Baca juga:  Capaian Kinerja Kejaksaan RI Sepanjang Januari s/d Desember 2022

“Terkait aktivitas masyarakat di kawasan hutan, untuk ini kita harus berhati-hati. Kapan si Sk penetapan kawasan hutan itu dikeluarkan, apakah kemudian ada masyarakat lebih dahulu sebelum sk, atau kemudian masyarakat membuka lahan setelah ada sk disana. Kemudian ketika masyarakat membuka kawasan itu lebih lambat daripada penetapan sk, bukan berarti mereka tidak punya hak, jadi tetap harus ada skema-skema dan perhitungan. Meskipun kami sudah dapat data dari BPN, tren pembukaan lahan hutan terjadi peningkatan sejak penetapan IKN. BPN berbicara berdasarkan bukti dengan citra satelit, sebelum dan sesudah penetapan IKN. Untuk hal seperti ini tentu saja, saya lagi-lagi ingin bilang bahwa skema yang ada akan berbeda dengan HGU, HPL atau yang sudah ada di sana sebelum penetapan SK”, tegasnya.

Sementara itu, Wiwik Harjanti menjelaskan bahwa, “Berdasarkan riset saya terkait grand design IKN. Jadi grand desain IKN itu kita tidak hanya berbicara masalah apa yang sedang direncanakan oleh negara, dengan IKN. Tapi bagaimana sih nanti nasib masyarakat itu, tidak hanya berkutat pada IKN saja, akan tetapi apa yang terjadi pada masyarakatnya, pada mata pencahariannya mereka saat ini, bagaimana dengan keberlanjutan lingkungannya, bagaimana dengan dampaknya setelah IKN berdiri disana, jadi bagaimana sebenarnya desain besar semua hal itu, jadi bagaimana dari titik A penetapan IKN sampai nanti keberlanjutannya, jangan sampai nanti ditengah-tengah, masyarakat saat ini hanya berfokus kepada harga tanahnya, selama ganti ruginya masuk akal, mereka sudah puas, cara berpikirnya sederhana sekali, belum terpikir bagi mereka sama sekali terkait bagaimana dampak terhadap kehidupan mereka sehari-hari, bahkan pemenuhan kehidupan yang paling pribadi sekalipun contohnya air,” katanya.

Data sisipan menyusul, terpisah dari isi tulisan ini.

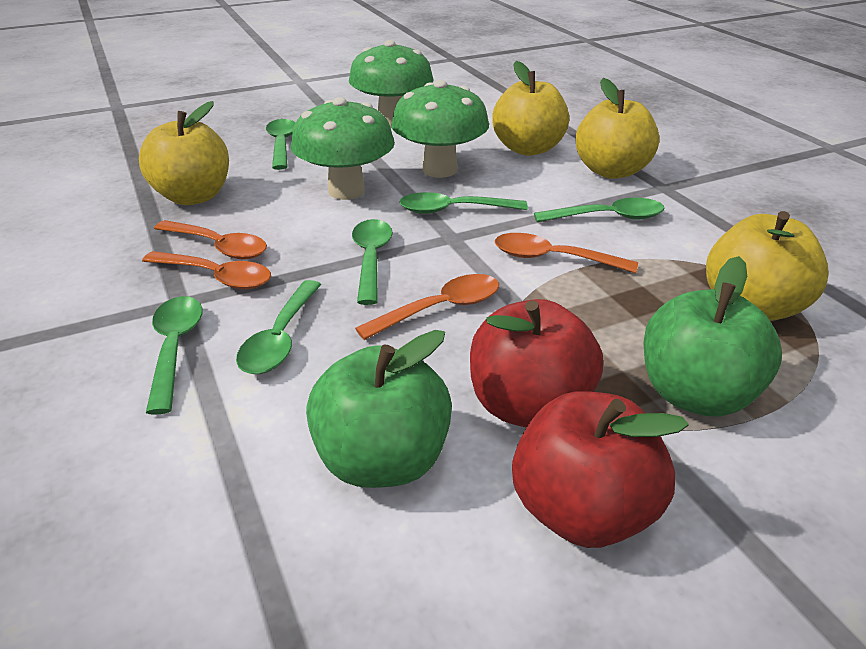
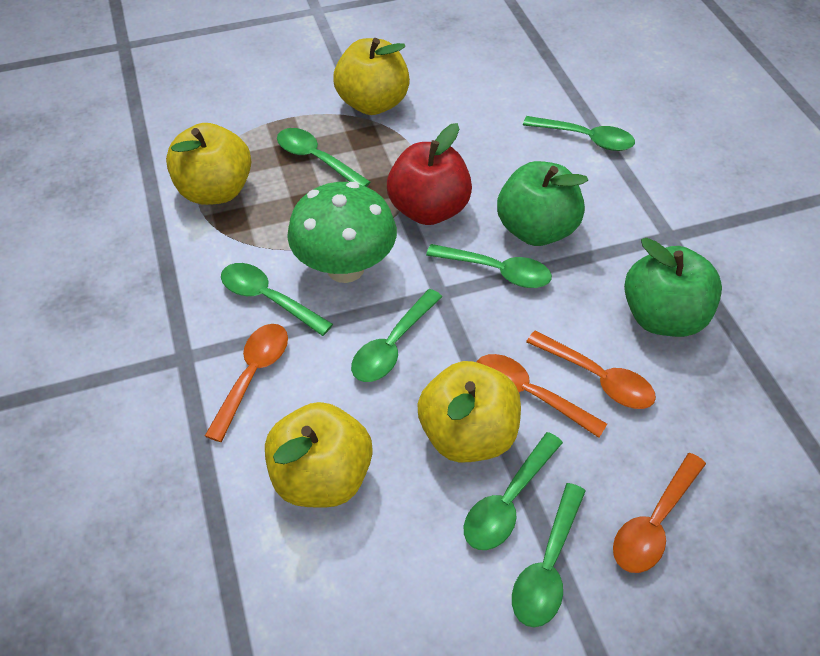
green mushroom: 3 -> 1
green spoon: 6 -> 7
red apple: 2 -> 1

Wiwik mengkritik terkait keberlanjutan hidup masyarakat kedepannya. Untuk sementara ini masyarakat memang masih banyak yang bersawah, bertani akan tetapi nanti kalau semua ruang udah dipakai untuk IKN bagaimana nasib masyarakat setelah itu? Air pasti bakal tersedot Dengan pembangunan yang sekarang sudah diperkirakan secara ilmiah ada beberapa daerah yang akan kekurangan pasokan air, padahal itu adalah hak dasar yang penting bagi masyarakat bahkan sudah dijamin konstitusi. Grand desain intinya dari A sampai Z itu seperti apa sih, mulai dari di awal, selesai hingga kelanjutannya itu.

“Harapan kami pemerintah bisa lebih transparan terkait informasi pertanahan yang detail di IKN dan juga bisa tingkatkan komunikasi dengan masyarakat agar tidak terjadi lagi miss komunikasi. Jangan informasi aktual malah dari media harusnya dari pemerintah sendiri. Semacam harus ada media center, yang memang memberikan informasi-informasi aktual agar tidak muncul penumpang gelap dari proses pembangunan IKN, kita harus kritis gitu. Terakhir kesimpulan dari hasil riset kami di grand design IKN; IKN adalah eksploitasi secara berkelanjutan di Kalimantan Timur”, tutup Wiwik mengakhiri.